Talysman had this idea about universal first level, the core of which is that all PCs start with the capabilities of first level in all four main classes. That is, a first level character is sort of like a multi-class character that can use all weapons and armor, can prepare one spell, can turn undead as a first level cleric, and can use all thief abilities as a first level thief. However, when advancing, the player must choose a class. Characters never lose those first level abilities, but must choose which set of abilities improve (by advancing in a particular class).
Here is my take on a similar idea, called the adventurer class, which is meant to be the only class available. Yes, this does defeat the underlying idea of class, but that’s okay. It’s a way to play “classless” D&D without actually changing the rules much. This class is probably slightly more powerful than most classes, but definitely weaker than the B/X elf, and maybe weaker than the traditional cleric. If only this class was available, I would use the fighter XP chart (because it is the easiest to remember), but if in mixed company (such as FLAILSNAILS) it would probably make sense to use the magic-user progression (for balance).
In a certain light, this adventurer class looks like another take on the thief. It could be played in many different ways, depending on the ability scores and choice of equipment. I think it would work well for a swords & sorcery setting. A martial (but stealthy) Conan type would be easy to construct, as would an agile failed wizard’s apprentice (like the Mouser), or a doomed swordsman warlock (Elric). A character with good physical stats would lean toward the fighter archetype, whereas one with high intelligence will be better at magic (due to the intelligence check scroll magic system).
The skill point system is designed so that only one skill choice is needed per level. It still allows individualization, choice, and progress, without the problems and complexity introduced by character builds and optimization.
Intelligence checks for magic use is intended to introduce some uncertainty into sorcery without requiring a heavy mechanical system. Also, given that magic must be found, it avoids the information overload potential of the magic-user class. Most sorcery being consumable (scrolls) avoids the power inflation problems of magic in a campaign (for those of us that enjoy the creative problem solving encouraged by low power campaigns).
The adventurer does not have the cleric’s turning ability, but can accomplish cleric functions with scrolls of protection, holy water, and healing potions.
- Hit die: 1d6 per level up to level 9, +1 per level above 9
- Attack: as fighter (+1 per HD if using attack bonus)
- Save: as fighter
- Weapons & armor: any (though armor penalizes skills)
- Scroll magic
- Adventuring skills
The adventurer uses the skill system created for the JRPG Basic game.

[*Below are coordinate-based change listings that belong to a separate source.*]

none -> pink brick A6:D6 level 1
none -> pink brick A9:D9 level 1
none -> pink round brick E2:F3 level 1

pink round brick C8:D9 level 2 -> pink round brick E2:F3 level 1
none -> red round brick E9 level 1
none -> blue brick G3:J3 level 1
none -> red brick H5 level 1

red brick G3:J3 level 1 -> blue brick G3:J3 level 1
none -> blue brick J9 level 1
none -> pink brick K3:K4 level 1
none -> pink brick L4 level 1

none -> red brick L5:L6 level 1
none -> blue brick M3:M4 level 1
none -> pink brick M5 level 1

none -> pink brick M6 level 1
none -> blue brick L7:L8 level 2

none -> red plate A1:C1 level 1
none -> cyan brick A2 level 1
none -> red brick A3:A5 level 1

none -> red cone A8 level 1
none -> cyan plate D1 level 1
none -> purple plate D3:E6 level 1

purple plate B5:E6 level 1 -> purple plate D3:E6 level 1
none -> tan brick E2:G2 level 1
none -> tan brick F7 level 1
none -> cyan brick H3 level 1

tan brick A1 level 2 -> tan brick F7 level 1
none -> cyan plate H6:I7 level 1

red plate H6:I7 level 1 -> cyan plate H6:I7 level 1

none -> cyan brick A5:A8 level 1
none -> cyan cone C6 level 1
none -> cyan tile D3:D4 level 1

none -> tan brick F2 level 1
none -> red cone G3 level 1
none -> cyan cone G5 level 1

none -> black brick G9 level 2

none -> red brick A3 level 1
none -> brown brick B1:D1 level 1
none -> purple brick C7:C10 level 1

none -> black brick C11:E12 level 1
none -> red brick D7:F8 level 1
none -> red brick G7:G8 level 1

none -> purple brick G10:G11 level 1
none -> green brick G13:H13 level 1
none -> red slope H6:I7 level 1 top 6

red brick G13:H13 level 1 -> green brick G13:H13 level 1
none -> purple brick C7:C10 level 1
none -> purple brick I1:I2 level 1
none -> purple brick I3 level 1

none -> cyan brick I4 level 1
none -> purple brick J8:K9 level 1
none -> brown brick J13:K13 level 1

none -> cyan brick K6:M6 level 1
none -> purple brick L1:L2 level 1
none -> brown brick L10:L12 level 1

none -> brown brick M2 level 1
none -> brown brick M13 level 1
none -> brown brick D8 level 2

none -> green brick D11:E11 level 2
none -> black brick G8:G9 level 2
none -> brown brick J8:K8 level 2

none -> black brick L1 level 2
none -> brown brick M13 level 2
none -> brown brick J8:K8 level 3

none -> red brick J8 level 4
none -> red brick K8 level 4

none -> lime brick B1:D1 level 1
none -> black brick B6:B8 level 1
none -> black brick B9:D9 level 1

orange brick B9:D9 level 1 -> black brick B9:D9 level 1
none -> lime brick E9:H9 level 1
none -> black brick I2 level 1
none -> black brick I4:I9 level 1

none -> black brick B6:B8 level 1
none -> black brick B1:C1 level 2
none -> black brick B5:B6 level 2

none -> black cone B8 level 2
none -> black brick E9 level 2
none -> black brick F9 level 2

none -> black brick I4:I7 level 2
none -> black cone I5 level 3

Basic skills (climb, listen, search, and stealth) begin at 1 in 6. Expert skills (devices, locks, and steal) begin at 0 in 6. The force skill is 1+STR in 6 and may not be improved. Adventurers gain 1 skill point at first level which may be allocated to any of the basic or expert skills. Another such point is gained every time an adventurer gains a level. No skill may be raised above 5 in 6. Medium (chain) armor penalizes skills other than force by 1. Heavy (plate) armor penalizes skills other than force by 2.
Adventurers have the ability to cast spells from scrolls. To do so, an adventurer must make a successful intelligence check (1d20 less than or equal to the intelligence score). On failure, the scroll is not consumed, and the magic may be attempted again later. Adventurers may also use all magic items.
At first level, and when gaining a level, an adventurer gains +1 to the ability score of the player’s choice (max 18).
Sounds like the 0-level character idea they floated for AD&D back in the 80’s. That went absolutely nowhere, because when they hit 1st level, they magically lost all the abilities of the other classes.
Neither Talysman’s version or this class lose abilities when gaining levels. Basically, it just assumes a bit more competency on the part of starting characters and less niche protection (like how Cugel is able to prepare spells in the dying earth stories while not seemingly being a wizard).
My version is explicitly offered as a possible alternative to all classes (though it should also be able to coexist in a game with the traditional classes without breaking anything too badly).
So, “magic-user” adventurers would probably need a decent intelligence score to begin with, focus their per-level attribute improvements on intelligence, and collect scrolls and other magic items. This also matches how characters like Howard’s Thoth-Amon is the greatest wizard in Stygia entirely because he possesses the Serpent Ring of Set. “Fighter” type adventurers would instead focus on the physical ability scores, wear heavier armor, and seek out weapons of power. Of course, they might also keep a scroll or two in their pack (like Karl Edward Wagner’s Kane).
You could also maybe allow a skill point to be spent to learn a spell from a scroll, allowing it to be memorized and cast once per day, for a bit more of a trad magic-user option for those who want it.
Regarding using skill points to gain spell slots, that’s an interesting idea. I wonder how players would look at that calculus, and if most would pick guaranteed effect one use abilities over +16% reusable skill abilities.
Perhaps the choice could also be made less of a direct comparison by requiring wizard quests or something to be able to gain a spell slot (that is, spell slots might be gainable only through play whereas skills could just be improved mechanically).
Scroll magic hack for use with 3E style ability checks: DC of scroll casting is equal to 10 + spell level.